Sharif and Emir of Mecca
- Reign: May 1770 – 13 July 1770
- Predecessor: Abd Allah ibn Musa'id
- Successor: Abd Allah ibn Husayn
- Reign: October 1770 – 6 February 1773
- Predecessor: Abd Allah ibn Husayn
- Successor: Surur ibn Musa'id
- Died: c. 15 April 1781 Jeddah, Ottoman Empire
- House: Banu Hashim; Banu Qatadah; Dhawu Zayd;
- Father: Sa'id ibn Sa'd

= Ahmad ibn Sa'id =

Aḥmad ibn Sa‘īd ibn Sa‘d (أحمد بن سعيد بن سعد; d. c. 15 April 1781) was a sharif of the Zayd clan who served as Sharif and Emir of Mecca from 1770 to 1773.

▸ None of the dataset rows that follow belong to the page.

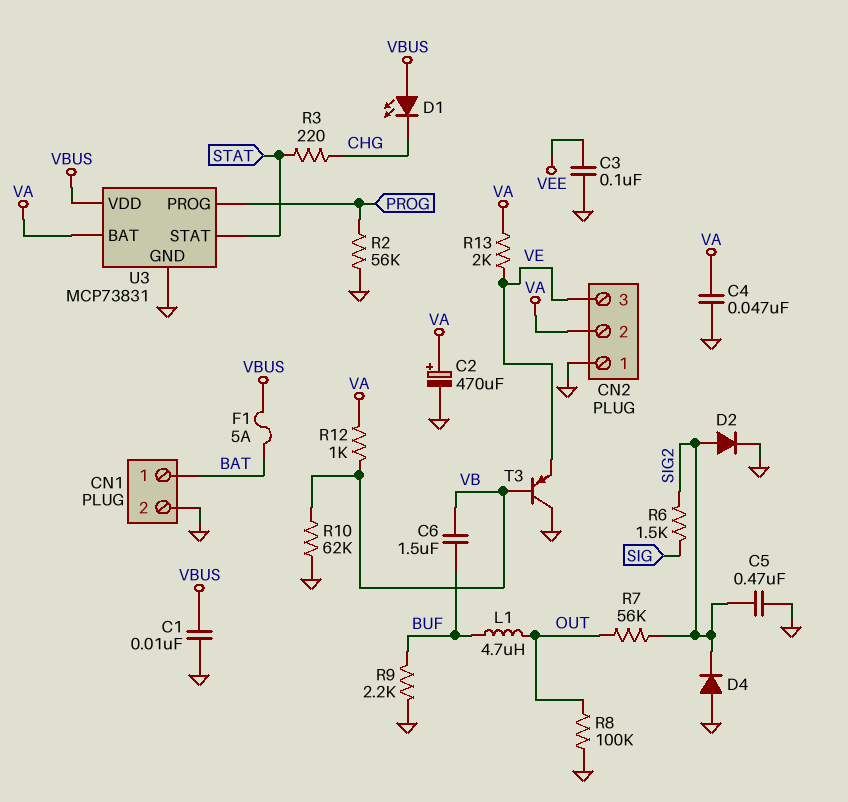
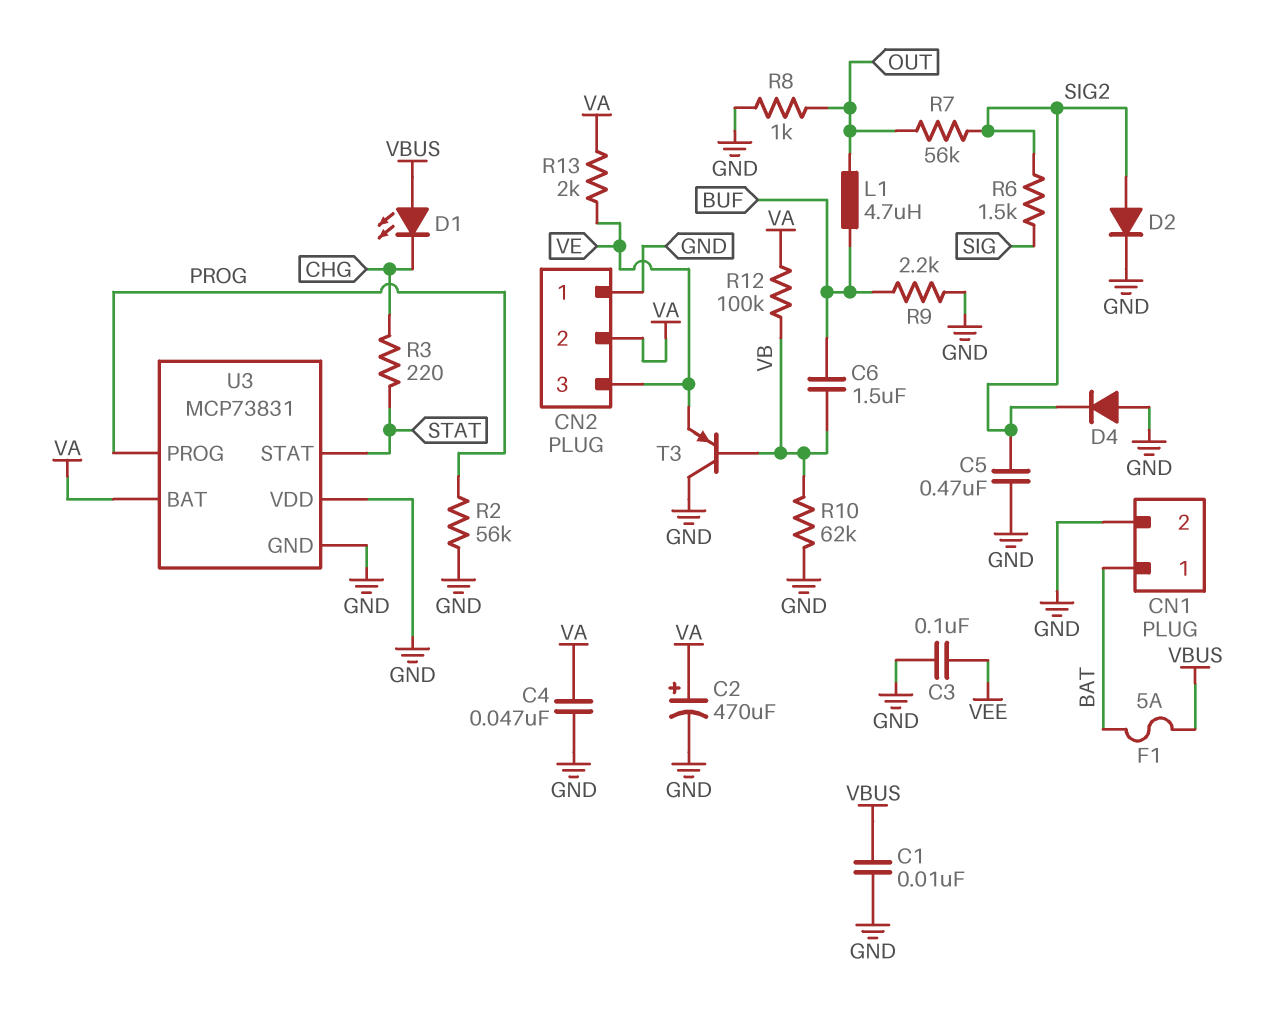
R8: 100k (GND, OUT) -> 1k (GND, OUT)
R12: 1k (VA, VB) -> 100k (VA, VB)
U3 pin VDD: VBUS -> GND

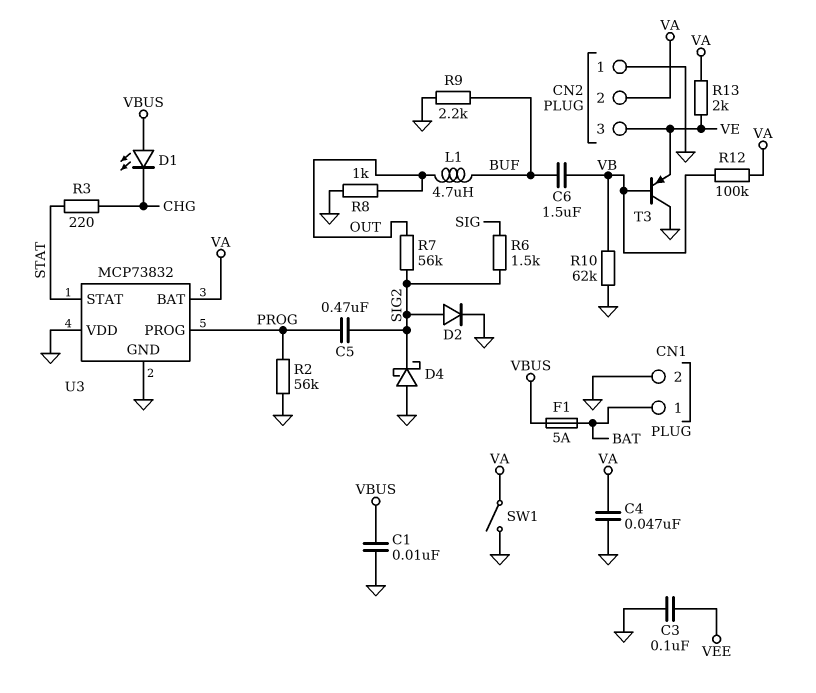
C2: 470uF (plus VA, minus GND) -> none
C5: 470nF (GND, SIG2) -> 470nF (PROG, SIG2)
D4: diode (A GND, K SIG2) -> schottky (A GND, K SIG2)
SW1: none -> switch (GND, VA)
U3: MCP73831 -> MCP73832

After the death of his brother Musa'id in late Muharram 1184 AH (May 1770) his brother Abd Allah succeeded to the Emirate, having been nominated by Musa'id before his death. Ahmad, desiring the Emirate for himself, deposed his brother and appointed himself as Emir. He sent word to Istanbul of the change in office, but before the customary proclamation and khil'ah (robe of honor) arrived from the capital he was deposed by the ruler of Egypt, Ali Bey al-Kabir, who replaced him with Abd Allah ibn Husayn of the rival Barakat clan. Abd Allah entered Mecca with a forged firman on Friday, 18 Rabi al-Awwal 1184 AH (13 July 1770) supported by Egyptian troops led by Muhammad Bey Abu al-Dhahab, and was installed as Emir on the same day. In early October Ahmad resumed the Emirate after defeating Abd Allah's forces with the support of Bedouin allies.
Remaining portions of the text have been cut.